Still, they definitely look worth a shot.


----------



## NightKnight (Dec 16, 2009)

I agree! Let us know what you find out!


----------



## Bugar (Dec 24, 2009)

pelleteer said:


> The only thing is, I don't know what the strengths are on each of these, and the box was taped shut, so I couldn't whip 'em out in the store and try them out.
> 
> 
> 
> ...


Could make a PRETTY slingshot,


----------



## smitty (Dec 17, 2009)

Remember that several layers of thin is faster than one of thick, so either way you'd be set. I bought some of it a few months back and it works very well on slingshots. Has several colors in it with different strengths.


----------



## pelleteer (Dec 19, 2009)

Bugar said:


> Could make a PRETTY slingshot,


No reason your slingshot can't be effective _and_ stylish.

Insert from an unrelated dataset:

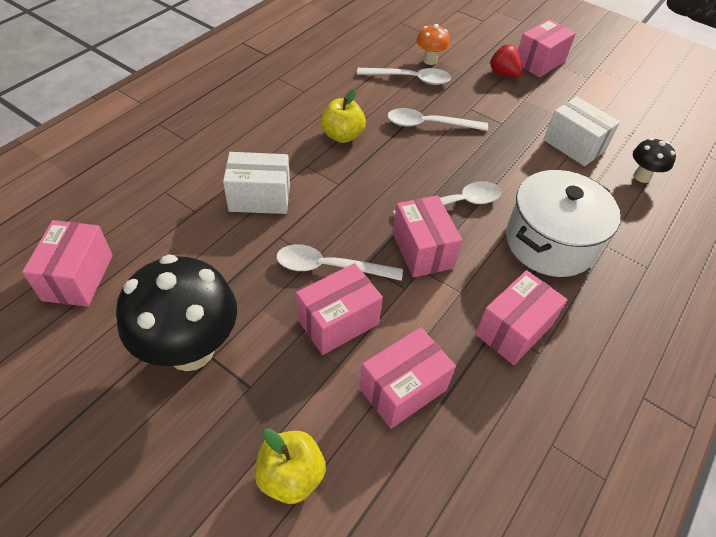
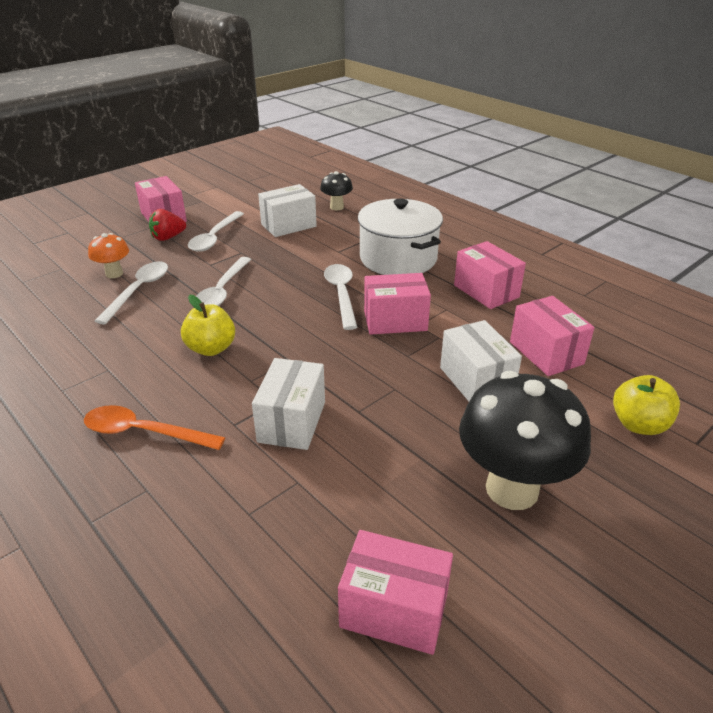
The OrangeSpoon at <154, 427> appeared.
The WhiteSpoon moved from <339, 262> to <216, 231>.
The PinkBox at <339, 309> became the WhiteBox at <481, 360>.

Smitty, thanks for the info. I was hoping someone had tried these out. I think I'll pick some up this weekend.


----------



## Flatband (Dec 18, 2009)

Pretty much any of the exercise bands that are made from real latex will do well for us. I tried the non latex exercise bands and they are no good. I was even going to use them for ties but they kept tearing. Well ,at least I got them for free. Sometimes I used to get sales on Latex Dishwashing gloves. Don't laugh, the work!







Flatband


----------



## jhunter77 (Jan 6, 2010)

What is the proper taper for them? Thanks


----------



## smitty (Dec 17, 2009)

I'm no flat band expert but I use a ratio of 3 to 2 that I got from Mel and Geko. I like the way it shoots and lasts. My bands are 3/4" at fork and 1/2" at pouch.


----------



## Jtslingshoter (Dec 18, 2009)

Smitty do you pre stress your bands? thanks. JT


----------



## pelleteer (Dec 19, 2009)

I finally picked some up. Red is thinnest, yellow is next, and blue is thickest. I hope to start experimenting with them this weekend.


----------



## jmplsnt (Jan 1, 2010)

I am definately going to stop at the Mart With Walls when I get off the boat on the 27th and give this a shot. You could say that I have been trying to find a replacement for my beloved/hated Daisy yellow tubes (in my opinion the best elastics for lead EVER) for over a year now. I like the cheap price and easy availability of this product and it may be the way to go.


----------



## pelleteer (Dec 19, 2009)

jmplsnt said:


> I am definately going to stop at the Mart With Walls when I get off the boat on the 27th and give this a shot.


A time saving hint (so you don't wander aimlessly around the store







): I stumbled across these in the sports section in the same aisle as the basketballs, etc. Should be the same at any Mart With Walls.









*Smitty*, btw, on the one in your pic with the blue bands, did you cut the little strips that go around the prongs out of the same stuff?


----------



## smitty (Dec 17, 2009)

Is this what you mean?






If so, I use clamps strapped to my knees sitting in a chair.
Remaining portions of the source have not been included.